Daschle eats his words, and then some

JBrown72073 at cs.com JBrown72073 at cs.com
Mon Mar 31 21:47:02 PST 2003


Nathan Newman writes:
>It is an inescapable fact that the most productive years of liberal
>legislation, 1936-38 and 1964-66 were periods of massive Democratic party
>majorities-- more than two thirds of the House and about the same in the
>Senate were Dems in those two periods.

You forget in 1976 under Carter where both house and senate had a veto-proof Democratic majority and the labor movement couldn't even get a simple picketing reform through.


>My view is that the real answer is to elect more Democrats, since periods


>of large numbers of Democrats in office coincide with better legislation


>passed. But you don't like that answer and prefer to analyze rhetoric, as
if that's


>far more important than anything as piciyune as actual voting power.

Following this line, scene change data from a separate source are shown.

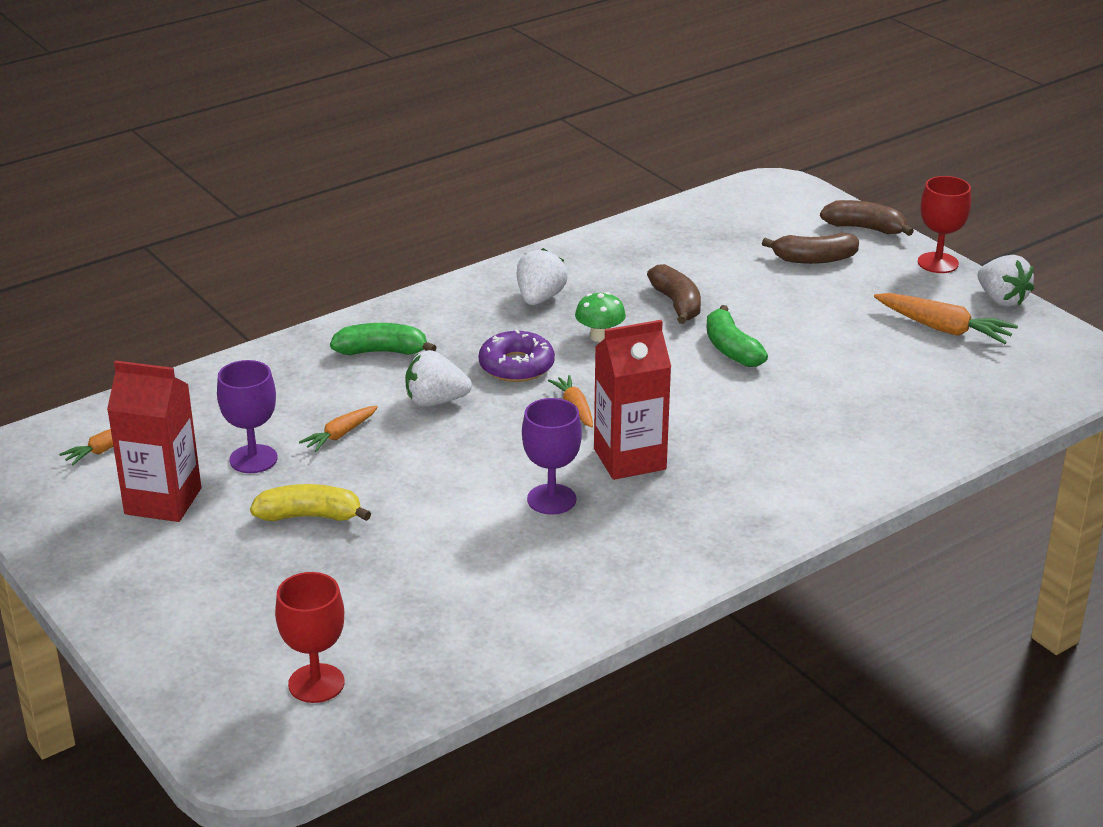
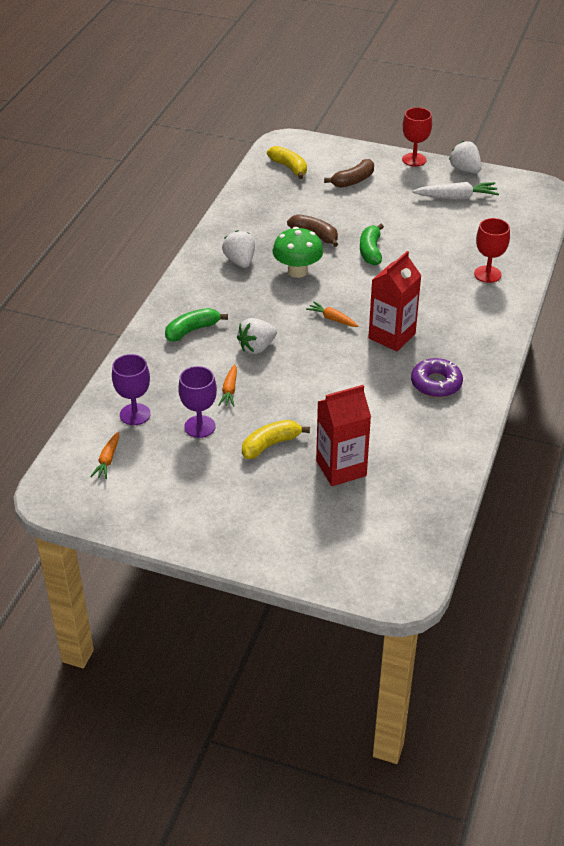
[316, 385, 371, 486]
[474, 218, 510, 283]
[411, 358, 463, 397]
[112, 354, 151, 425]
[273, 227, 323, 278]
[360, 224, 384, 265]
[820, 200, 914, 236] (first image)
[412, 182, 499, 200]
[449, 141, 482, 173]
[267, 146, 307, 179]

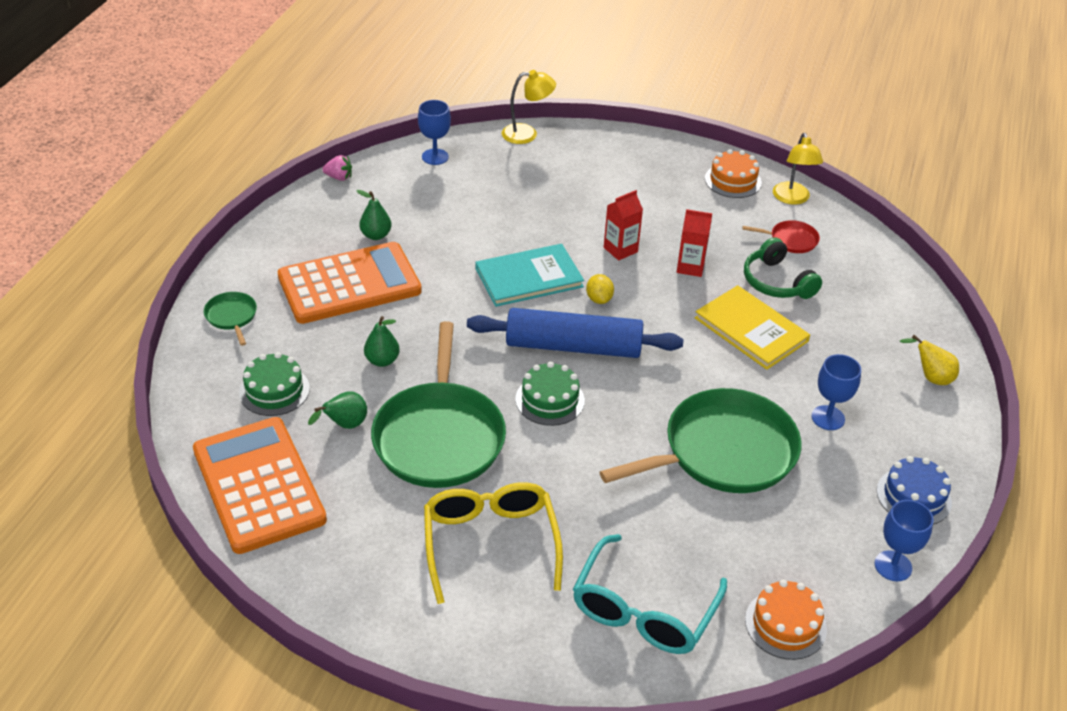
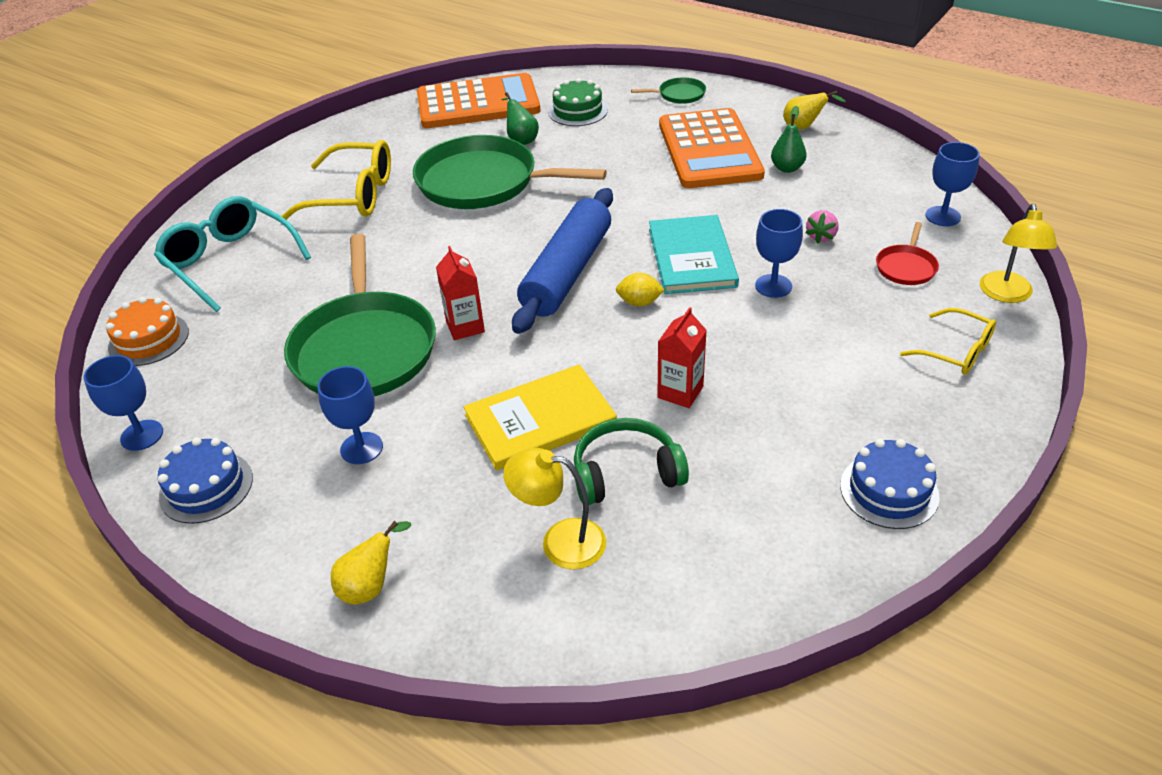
[805, 210, 839, 244]
[364, 316, 400, 367] (first image)
[515, 362, 585, 426] (first image)
[436, 246, 485, 340]
[840, 439, 940, 529]
[876, 222, 939, 285]
[503, 448, 606, 569]
[755, 209, 803, 298]
[783, 91, 846, 129]
[900, 308, 996, 374]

Nathan, most people don't vote. If they had something to vote for, they might do so. The Democrats continue to make sure that that doesn't happen by being so tepid, rhetorically and actually, not because they lack moral fiber, but because they are beholden to corporate cash and because the Democratic party has less discipline than a three year-old's birthday party. Whyn'cha start selecting candidates by convention, rather than by primary? That way if the party's position is no war, they'd *all* have to vote that way.